I get two [01:15:00] or three a day. I just, I just, you could call it pro bono, but I just see it as part of the job I do for the society. Um, and, um, if I can help, I will.

Dr. Linda Bluestein: That's amazing. That is really, really great. And is there a different website for that or to, you know, to reach you that way

Dr. Alan Hakim: Uh, no, through, no, through the Earl's Download Society. Yep, yep. People, uh, connect, connect that way with me. Yep.

Dr. Linda Bluestein: Okay, fantastic. Well, thank you so, so much for this great conversation. Um, I know the listeners are really, really going to, to love hearing all of this from you.

And I just really, really appreciate you taking the time. I know you're so busy with, uh, all the different hats that you're wearing. So I'm just so grateful.

Dr. Alan Hakim: No, absolutely. Thank you so much. I apologize it's taken so long, but please do invite me back and it won't take so many months for me to say yes.

Dr. Linda Bluestein: Sounds good. I am, I am patient and persistent. Uh, so, but, but, but, but yes, doing it sooner rather than later would be, would be [01:16:00] terrific. So, well, thank you again.

Dr. Alan Hakim: Thank you very much. Take care.

Dr. Linda Bluestein: You too.

Wow. That was such a great conversation with Dr. Hakim and he's such a wealth of knowledge and such a wonderful person. an incredible expert in this space, so I hope you enjoyed that as much as I did.

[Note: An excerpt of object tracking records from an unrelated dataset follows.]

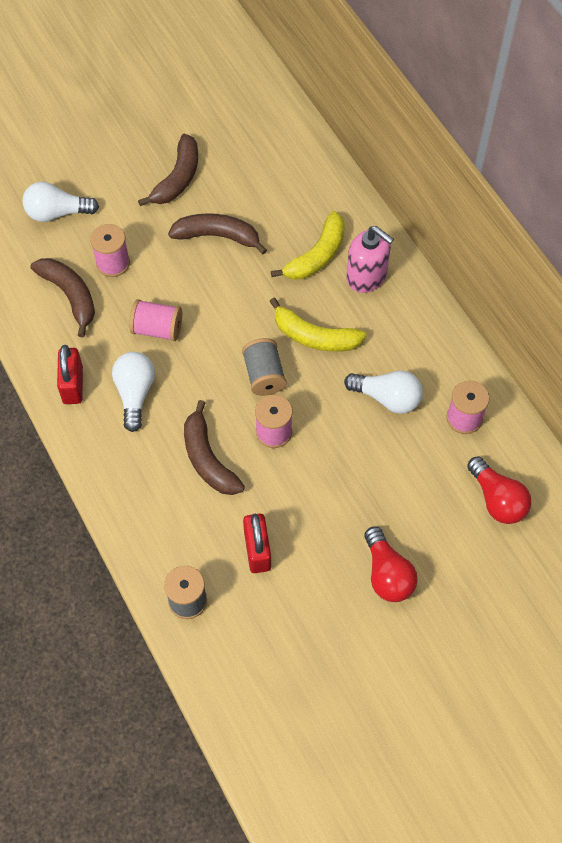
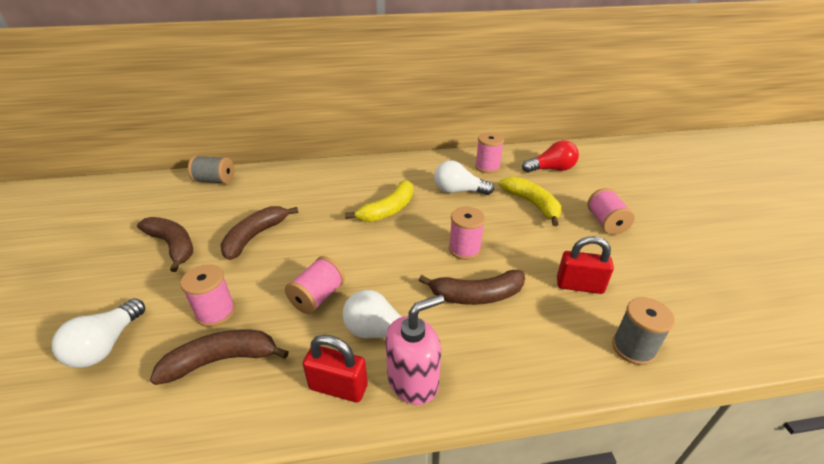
camera: 70 degrees left, 25 degrees down
(264, 375) = (408, 242): grey spool -> grey spool (215, 181)
(316, 255) = (319, 193): yellow banana -> yellow banana (532, 204)
(367, 276) = (354, 177): pink soap dispenser -> pink soap dispenser (413, 380)
(387, 398) = (458, 191): white light bulb -> white light bulb turned 120 degrees counterclockwise
(387, 574) = (606, 223): red light bulb -> pink spool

And thank you so very much for listening to the Bendy Bodies podcast and helping spread the word about these complex conditions. You can find me, Dr. Linda Bluestein, on Instagram, Facebook, TikTok, Twitter, and LinkedIn at hypermobilitymd. You can find human content by producing team at human content pods on TikTok and Instagram.

If you would like to dig deeper and would like to have a one on one session with me, you can go to hypermobilitymd. com for more information. You can also find full video episodes up every week on YouTube at Bendy Bodies Podcast. To learn more about the Bendy Bodies program disclaimer and ethics policy, submission verification and licensing terms, and HIPAA release terms, or to reach out with any questions, please visit bendybodiespodcast.[01:17:00] 

com. Bendy Bodies Podcast is a human content production. Thank you so much for being a part of our community and we'll catch you next time on the Bendy Bodies Podcast.

Alan Hakim Profile Photo

Alan Hakim

Consultant Rheumatologist and Acute Physician

Dr Hakim has been a clinician, clinical researcher, and educator in soft tissue rheumatic disease and Internal Medicine for 32 years and a consultant for 24 of these. Based in the UK, with academic affiliations in the USA also, he is recognised internationally for his work in the heritable disorders of connective tissue and specifically in the Ehlers-Danlos syndromes (EDS) and hypermobility spectrum disorders (HSD). His portfolio of work includes several high-profile studies in the genetics, genomics, proteomics, and epidemiology of EDS and HSD, and he works closely with academic labs and clinicians in the field facilitating research, research funding and identifying opportunities across translational medicine to better understand disease pathways and the development of new treatments in EDS and HSD. As a dedicated educator he facilitates learning, mentoring, and networking internationally as the lead medical advisor for various international conferences; the lead for the hugely successful EDS ECHO portfolio of programs, courses and events around the world; and he is the author and editor of a variety of information web pages, multiple research and review papers, several academic journal volumes, many book chapters, and 6 books in Medicine, Rheumatology, and EDS and HSD.
In his spare time he loves walking; cities, countryside, all good.